Home hemo, either daily or nocturnal, is about as good as a transplant.
Since it was demonstrated in 1995 that creatinine is toxic, causing accelerated athero- and arteriosclerosis, an elevated level will always pull down the life expectancy.
The problem always is that there is one lab value which is never the same on dialysis as with a successful transplant, and that is the creatinine level. Even right after hemodialysis sessions patients are often going home with a creatinine of 300+, but with a successful transplant, the creatinine will range between 80 and 130 all the time. Since it was demonstrated in 1995 that creatinine is toxic, causing accelerated athero- and arteriosclerosis, an elevated level will always pull down the life expectancy.
Physiologic values for a normal, healthy kidney or a well-functioning transplant on the scale you are using would range from a creatinine level of 0.7 to 1.3.

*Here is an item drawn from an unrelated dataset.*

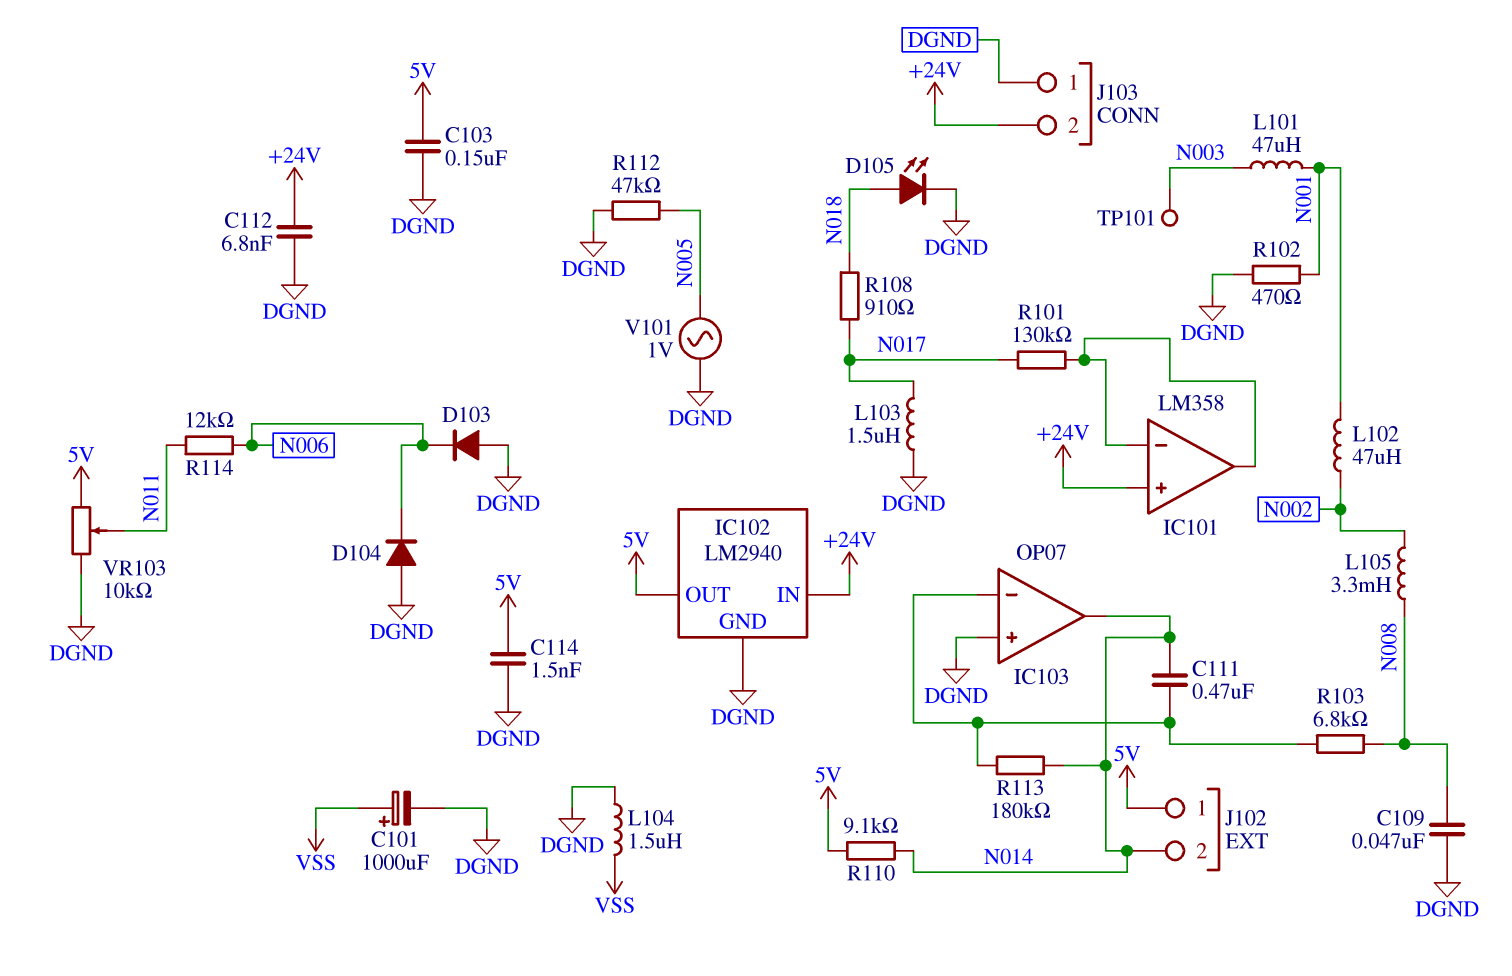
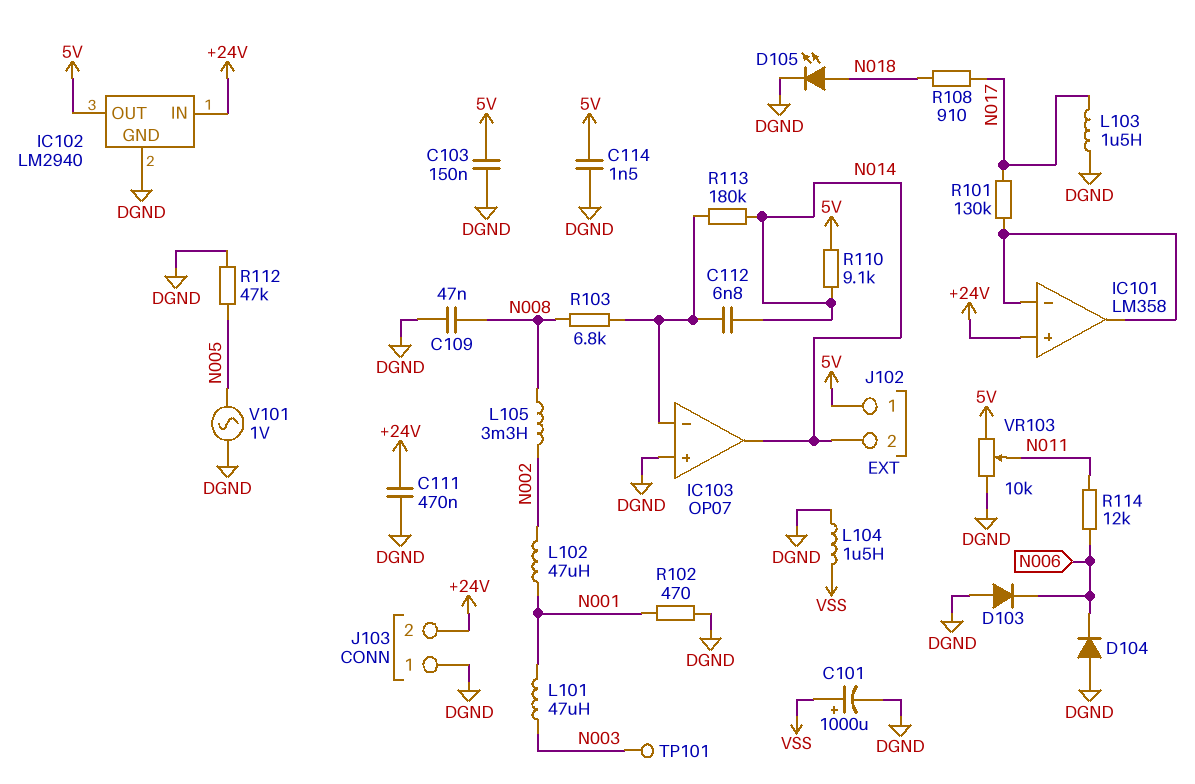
C111: 470nF (IC103/in-, N014) -> 470nF (+24V, DGND)
C112: 6.8nF (+24V, DGND) -> 6.8nF (IC103/in-, N014)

Creatinine is TOXIC. Anything higher than the normal range of 0.7 to 1.3 may be classified as 'acceptable' in the world of dialysis where it is a given that good health outcomes are impossible, but 'acceptable' is not equivalent to 'healthy,' as the vastly foreshortened life expectancy of dialysis patients demonstrates.
Bill has written quite a bit about this (see his post earlier in this thread).
The decisive limiting factor to the life expectancy of patients on short daily dialysis is going to be death from lack of vascular access, which kills 15% of dialysis patients, but which has not even been taken into account in the studies showing the benefits of short daily dialysis, since it is a cause of mortality which only becomes measurable after a number of years have been spent on dialysis.